Abstract:
Magnetic Fe3O4 nanoparticles (NPs) and their surface modification with therapeutic
substances are of great interest, especially drug delivery for cancer therapy, including boron-neutron
capture therapy (BNCT). In this paper, we present the results of boron-rich compound (carborane
borate) attachment to previously aminated by (3-aminopropyl)-trimethoxysilane (APTMS) iron
oxide NPs. Fourier transform infrared spectroscopy with Attenuated total reflectance accessory
(ATR-FTIR) and energy-dispersive X-ray analysis confirmed the change of the element content of
NPs after modification and formation of new bonds between Fe3O4 NPs and the attached molecules.
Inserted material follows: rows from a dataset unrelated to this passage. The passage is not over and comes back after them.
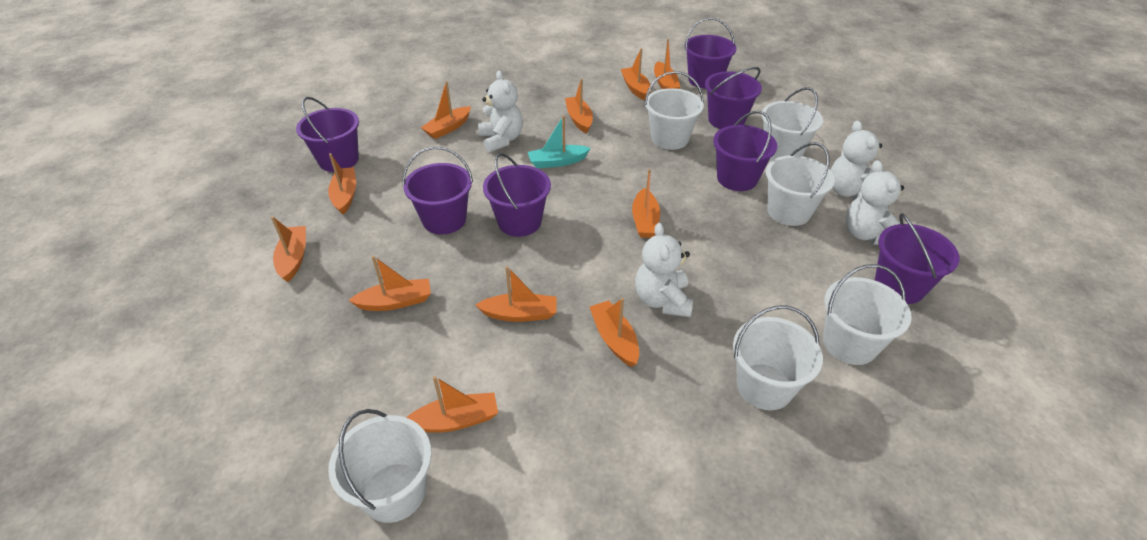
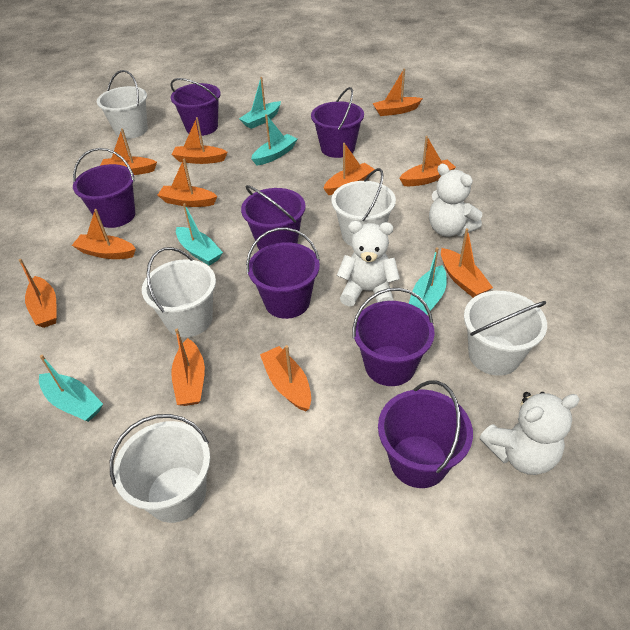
turquoise boat: 1 -> 5
white bucket: 6 -> 5
white teddy bear: 4 -> 3

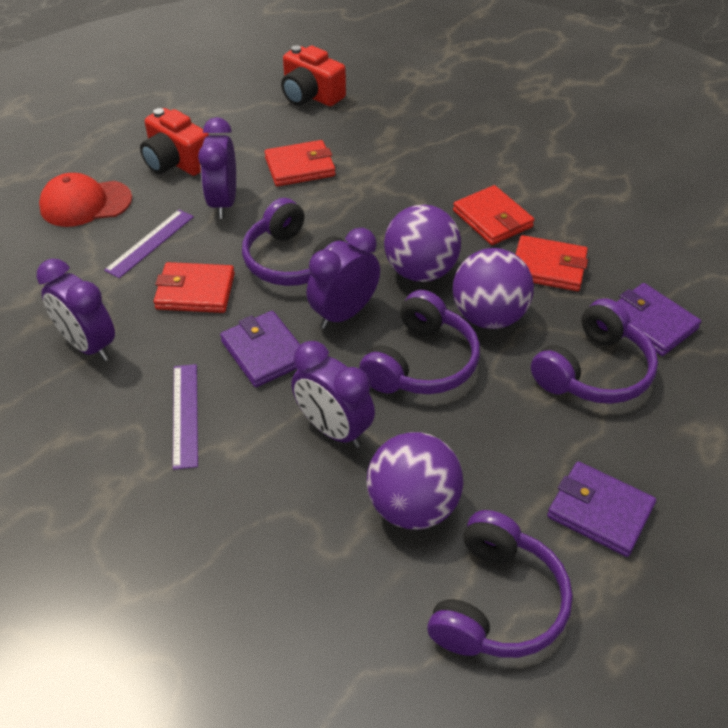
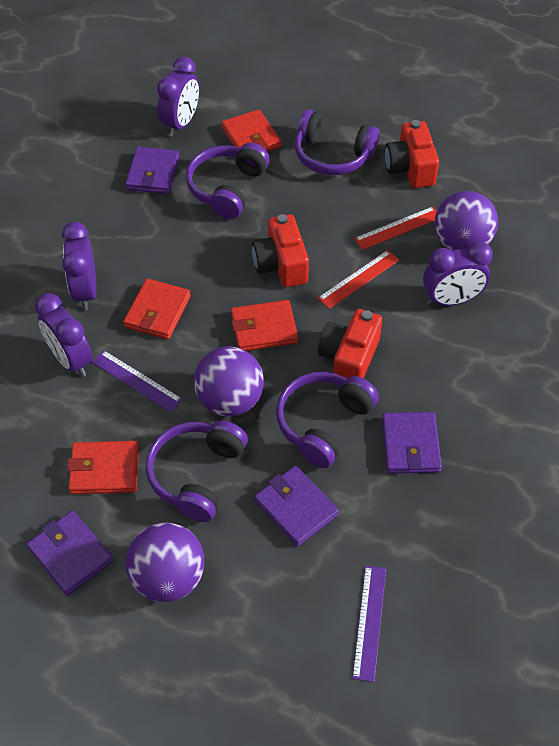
purple wallet: 3 -> 4
red camera: 2 -> 3
red cap: 1 -> 0
red ruler: 0 -> 2

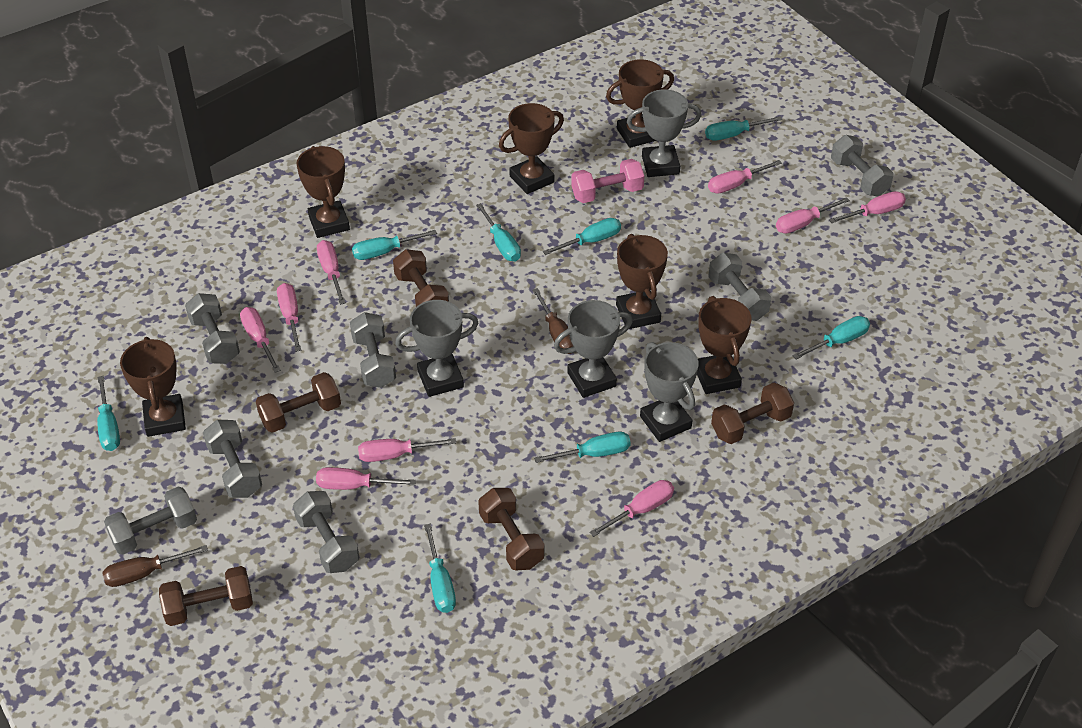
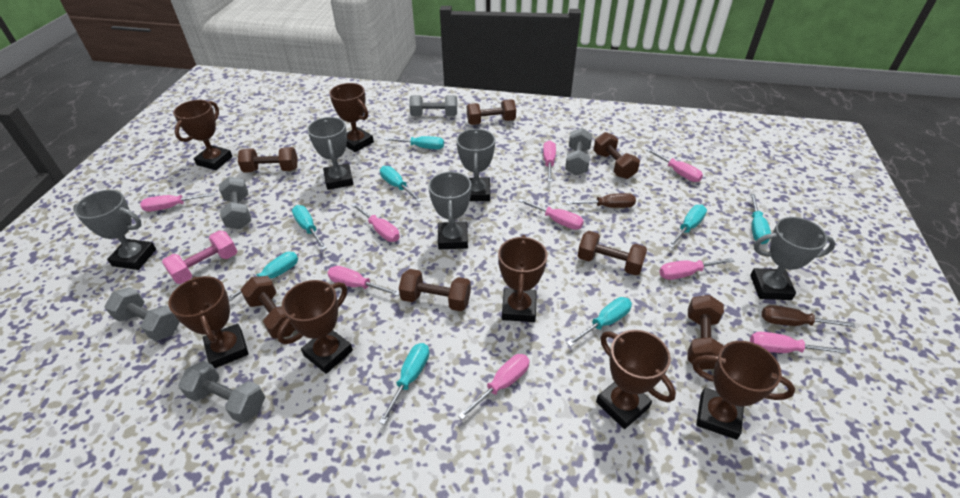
brown dumbbell: 5 -> 7
brown trophy: 6 -> 7
grey dumbbell: 7 -> 5
grey trophy: 4 -> 5

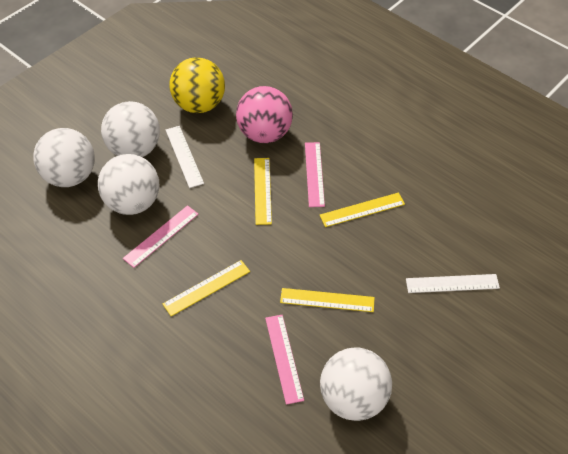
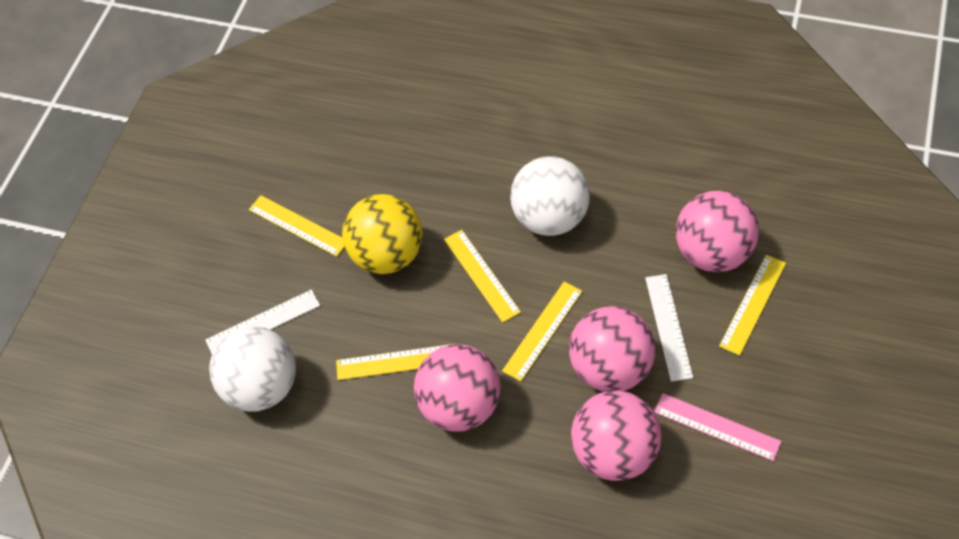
pink ball: 1 -> 4
pink ruler: 3 -> 1
white ball: 4 -> 2
yellow ruler: 4 -> 5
Transmission (TEM) and scanning electron microscopy (SEM) showed Fe3O4 NPs’ average size of
18.9 nm. Phase parameters were studied by powder X-ray diffraction (XRD), and the magnetic
behavior of Fe3O4 NPs was elucidated by Mössbauer spectroscopy. The colloidal and chemical
stability of NPs was studied using simulated body fluid (phosphate buffer—PBS). Modified NPs
have shown excellent stability in PBS (pH = 7.4), characterized by XRD, Mössbauer spectroscopy,
and dynamic light scattering (DLS). Biocompatibility was evaluated in-vitro using cultured mouse
embryonic fibroblasts (MEFs). The results show us an increasing of IC50 from 0.110 mg/mL for Fe3O4
NPs to 0.405 mg/mL for Fe3O4-Carborane NPs. The obtained data confirm the biocompatibility and
stability of synthesized NPs and the potential to use them in BNCT.